Transparent Tribe düzenlediği büyük casusluk saldırılarıyla siber güvenlik camiasında tanınan bir grup. 2013’ten bu yana faaliyetlerini sürdüren grup 2016’dan itibaren Kaspersky’nin takibi altında.
Transparent Tribe sistemlere sızmak için içinde bir makro bulunan zararlı belgeler kullanmayı tercih ediyor. En sık kullandığı zararlı yazılım ise Crimson adlı uzaktan erişim Truva atı. Farklı bileşenlerden oluşan bu araç saldırganların sızdıkları makinelerde çeşitli işlemler yapmasını sağlıyor.
Bu araç sayesinde saldırganlar dosya sistemlerini uzaktan kontrol edebiliyor, ekran görüntüsü alabiliyor, mikrofonlarla ortam dinlemesi yapabiliyor, web kameralarıyla görüntü alabiliyor ve çıkarılabilir depolama cihazlarından dosya çalabiliyor.
Grubun kullandığı taktikler ve yöntemler yıllar içinde pek değişmese de Kaspersky’nin yaptığı araştırmada grubun belirli saldırılar için yeni programlar geliştirdiği görüldü. Geçtiğimiz yıl grubun faaliyetlerini takip eden Kaspersky araştırmacıları, güvenlik çözümlerinin Crimson RAT olarak tanımladığı bir .NET dosyası tespit etti. Yapılan analizlerde dosyanın aslında daha farklı bir şey olduğu görüldü. Saldırganların sızdıkları makineleri yönetmek için sunucu tarafında yeni bir Crimson RAT bileşeni kullandığı anlaşıldı. İki farklı sürümü olan bu dosyanın 2017, 2018 ve 2019’da derlendiği görüldü. Bu da yazılımın halen geliştirilme aşamasında olduğunu ve APT grubunun yazılımı daha iyi hale getirmeye çalıştığını gösteriyor.
Kullanılan güncel bileşen listesiyle birlikte uzmanlar, grubun gelişim sürecini ve faaliyetlerini gözlemleme fırsatı yakaladı. Transparent Tribe’ın büyük saldırılar başlattığı, yeni araçlar geliştirdiği ve dikkatini Afganistan’a çevirdiği görüldü.
Genel olarak, araştırmacılar Haziran 2019 ile Haziran 2020 arasında belirlenen tüm bileşenleri 27 ülkeden 1090 hedefte tespit etti.
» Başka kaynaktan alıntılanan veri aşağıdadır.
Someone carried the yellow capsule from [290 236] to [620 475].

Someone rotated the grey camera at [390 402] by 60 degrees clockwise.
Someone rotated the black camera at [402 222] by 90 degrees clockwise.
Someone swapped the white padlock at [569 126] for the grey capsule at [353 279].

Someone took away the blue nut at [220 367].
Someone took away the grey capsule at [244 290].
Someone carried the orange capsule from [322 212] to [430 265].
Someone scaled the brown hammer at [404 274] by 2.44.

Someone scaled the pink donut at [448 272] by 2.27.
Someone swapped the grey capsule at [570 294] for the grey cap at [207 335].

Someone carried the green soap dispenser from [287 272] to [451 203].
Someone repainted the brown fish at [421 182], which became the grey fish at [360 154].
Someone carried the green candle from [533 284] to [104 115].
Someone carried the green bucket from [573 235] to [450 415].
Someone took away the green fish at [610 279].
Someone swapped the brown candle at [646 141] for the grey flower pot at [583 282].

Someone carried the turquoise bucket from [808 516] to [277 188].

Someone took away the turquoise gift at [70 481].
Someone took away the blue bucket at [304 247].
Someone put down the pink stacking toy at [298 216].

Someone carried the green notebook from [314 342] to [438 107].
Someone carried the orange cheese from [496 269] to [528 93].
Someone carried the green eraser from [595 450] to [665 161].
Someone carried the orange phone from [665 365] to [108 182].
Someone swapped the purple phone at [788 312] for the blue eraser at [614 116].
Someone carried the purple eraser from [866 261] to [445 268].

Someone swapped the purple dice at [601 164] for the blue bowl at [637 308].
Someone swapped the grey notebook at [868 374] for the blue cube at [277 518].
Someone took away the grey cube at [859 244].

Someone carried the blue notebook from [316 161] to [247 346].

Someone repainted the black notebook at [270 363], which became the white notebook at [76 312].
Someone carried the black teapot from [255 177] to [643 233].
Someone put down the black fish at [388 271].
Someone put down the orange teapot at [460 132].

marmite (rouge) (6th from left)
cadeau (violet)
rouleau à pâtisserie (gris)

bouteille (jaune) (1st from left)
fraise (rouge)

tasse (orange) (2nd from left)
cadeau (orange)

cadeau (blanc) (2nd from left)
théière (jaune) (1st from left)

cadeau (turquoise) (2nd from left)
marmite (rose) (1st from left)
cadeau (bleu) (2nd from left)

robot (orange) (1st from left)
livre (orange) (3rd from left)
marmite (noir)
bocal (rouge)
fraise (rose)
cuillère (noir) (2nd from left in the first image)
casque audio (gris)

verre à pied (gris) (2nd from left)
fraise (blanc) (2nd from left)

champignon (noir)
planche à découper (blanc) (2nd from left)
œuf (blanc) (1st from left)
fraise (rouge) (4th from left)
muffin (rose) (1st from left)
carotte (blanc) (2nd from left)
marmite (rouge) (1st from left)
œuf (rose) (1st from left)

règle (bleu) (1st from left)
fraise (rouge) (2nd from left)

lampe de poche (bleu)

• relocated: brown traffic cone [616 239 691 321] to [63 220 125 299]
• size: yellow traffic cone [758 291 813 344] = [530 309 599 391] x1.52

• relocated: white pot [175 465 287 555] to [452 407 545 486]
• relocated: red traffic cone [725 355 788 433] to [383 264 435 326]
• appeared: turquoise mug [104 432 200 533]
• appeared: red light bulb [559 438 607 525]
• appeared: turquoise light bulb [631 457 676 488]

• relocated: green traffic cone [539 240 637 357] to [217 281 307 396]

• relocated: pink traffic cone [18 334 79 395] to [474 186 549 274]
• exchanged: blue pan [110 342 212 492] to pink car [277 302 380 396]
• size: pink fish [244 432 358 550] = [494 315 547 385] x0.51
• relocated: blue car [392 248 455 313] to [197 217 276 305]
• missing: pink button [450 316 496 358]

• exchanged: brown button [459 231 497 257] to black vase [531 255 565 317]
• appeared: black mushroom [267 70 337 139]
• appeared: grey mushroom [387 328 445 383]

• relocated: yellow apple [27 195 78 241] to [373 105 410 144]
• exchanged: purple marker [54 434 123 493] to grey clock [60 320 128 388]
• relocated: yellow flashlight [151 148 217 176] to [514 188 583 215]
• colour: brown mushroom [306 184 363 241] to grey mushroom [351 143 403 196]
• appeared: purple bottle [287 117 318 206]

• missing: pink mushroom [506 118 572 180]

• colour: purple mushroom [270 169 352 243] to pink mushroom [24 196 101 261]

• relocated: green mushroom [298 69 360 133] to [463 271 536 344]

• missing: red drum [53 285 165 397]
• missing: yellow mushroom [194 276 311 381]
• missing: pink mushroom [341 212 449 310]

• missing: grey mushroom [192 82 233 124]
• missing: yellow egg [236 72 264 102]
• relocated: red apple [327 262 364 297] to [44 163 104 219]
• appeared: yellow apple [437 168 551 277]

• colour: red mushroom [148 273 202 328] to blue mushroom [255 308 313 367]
Saldırılardan en çok etkilenen ülkeler Afganistan, Pakistan, Hindistan, İran ve Almanya oldu.
Güvenlik analisti Giampaolo Dedola, “Yaptığımız incelemeler, Transparent Tribe’ın birçok hedefe karşı yoğun bir faaliyet içerisine girdiğini gösteriyor. Son 12 ay içinde askeri ve diplomatik hedeflere geniş kapsamlı saldırılar yapıldığını gözlemledik. Bu saldırılar büyük bir altyapıyla destekleniyordu. Ayrıca grubun kullandığı silahların da sürekli geliştiğini gördük. Grup ana silahı olan Crimson RAT ile hassas hedeflerde istihbarat toplamaya devam ediyor. Grubun yakın gelecekte yavaşlamasını beklemiyoruz. Takibi sürdüreceğiz.” dedi.
Uzmanlar, bu tehditten korunmak isteyenlere şu güvenlik önlemlerini almalarını tavsiye ediyor:
Uç nokta seviyesinde tespit, soruşturma ve vakalara zamanında müdahale için bir uç nokta tespit ve müdahale çözümü kullanın.
Mutlaka bulunması gereken uç nokta koruma çözümlerinin yanı sıra gelişmiş tehditleri ilk aşamada ağ düzeyindeyken tespit eden bir kurumsal sınıf güvenlik çözümü kullanın.
Ekibinizin temel siber güvenlik önlemlerini öğrenmesini sağlayın. Çoğu hedefli saldırıların kimlik avı veya diğer sosyal mühendislik yöntemleriyle başladığını unutmayın. Uygulamalı gösterimler yaparak kimlik avı e-postalarını ayırt edebilmelerini sağlayın.